Here’s How The End Of Windows Phone Support Impacts IT
The battle for mobile OS king is essentially down to two fighters, now that Microsoft has officially ended support for its Windows 8.1 operating system, lessening the options for enterprise IT departments to support.
As of July 11, 2017, Windows Phone 8.1 no longer receives software updates or technical support, just three years after its debut. The move highlights a time in the company’s history where its decades-long desktop OS dominance just couldn’t make the switch to a mobile environment.
For companies whose employees are using Windows Phone 8.1, this doesn’t mean the device is useless, but will become antiquated sooner than most, considering OS updates from Apple and Android are fast and furious, pushing through new software and patches on an annual basis, if not sooner.
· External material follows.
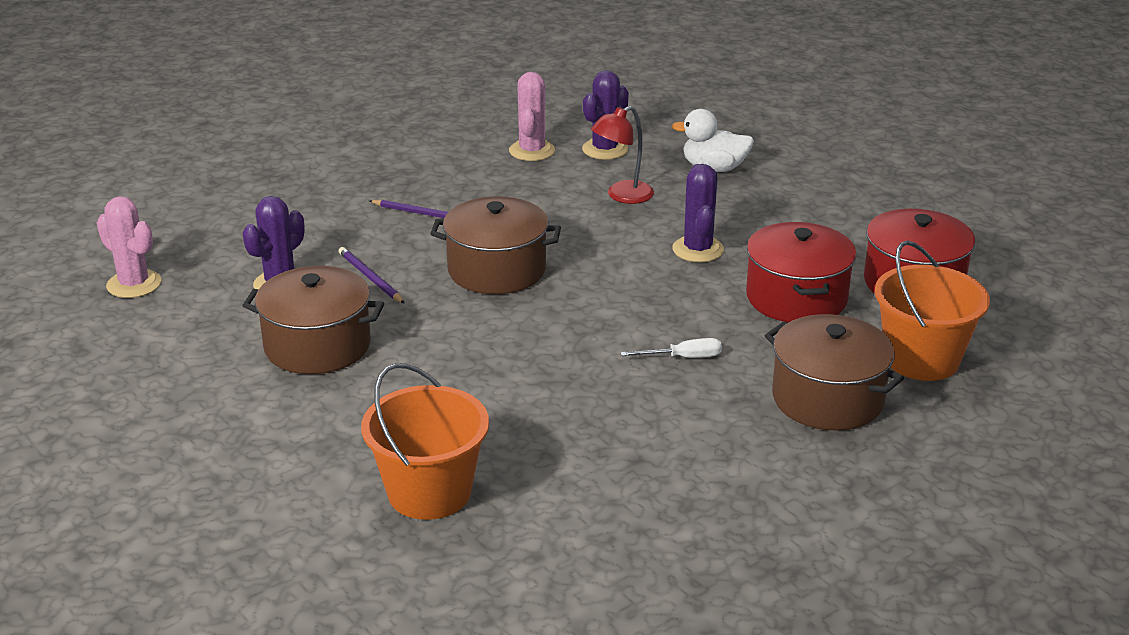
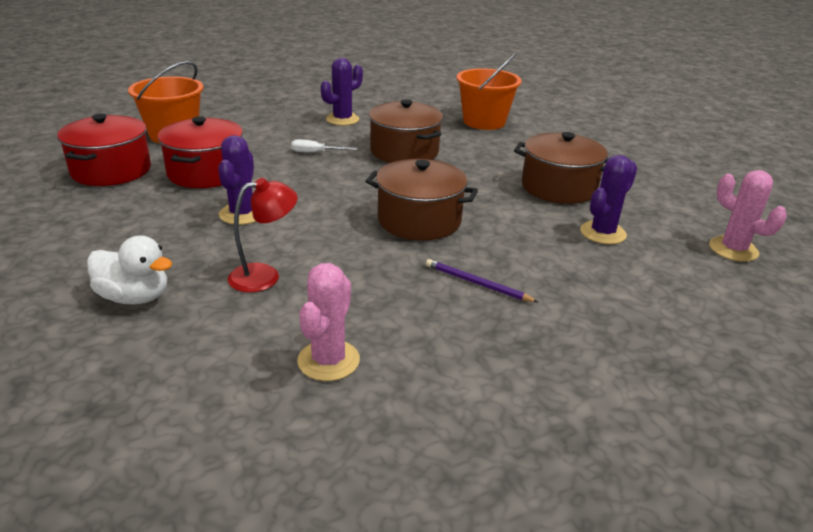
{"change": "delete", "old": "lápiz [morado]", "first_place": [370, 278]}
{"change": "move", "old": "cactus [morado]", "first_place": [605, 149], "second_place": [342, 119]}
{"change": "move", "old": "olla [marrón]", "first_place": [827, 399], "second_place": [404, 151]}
It also means new apps being built for the enterprise likely won’t be compatible with the now-outdated Windows OS.
In a recent survey fielded by Enterprise Mobility Exchange, IT executives said Windows Phone was the second-most used OS in their business. Nearly 23% of respondents said iOS was their mobile software system of choice, with 20% laying claim to Windows Phone, followed by 18% taking advantage of Android’s various operating systems.
Furthering to complicate the issue, 33% of those respondents said their enterprise was flexible, allowing for a variety of mobile operating systems – including Windows.
So what does this mean for IT departments? Clearly there’ll be a shift over time, but the eventual loss of Windows will actually make the job for mobile heads a little less complicated. Now that Blackberry has bowed out of the hardware device market and been lapped in OS capabilities, enterprises can keep an eye on just two dominant systems in iOS and Android.
As previously reported by Enterprise Mobility Exchange, Android surpassed Windows as an operating system across all devices – desktop or mobile – recording a 37.93% market share versus a 37.91% share. It was the first time in recorded history that Windows did not lead the pack.
Where this helps the enterprise is the streamlining of device management and security protocols. Windows as a whole has been the target of global cyber security breaches in recent months due to unpatched devices and gaps. Now that Windows Phone 8.1 will essentially go the way of the do-do bird, it takes one more item off the plate of IT departments.
On top of that, when native enterprise apps are being built for employees, developers can focus on creating design and functionality for the two dominant OS models, speeding time to market and reducing cost.
The end of support for Windows Phone 8.1 doesn’t spell doom for Microsoft, of course, but it certainly helps the enterprise bring stronger focus to its existing and future platforms.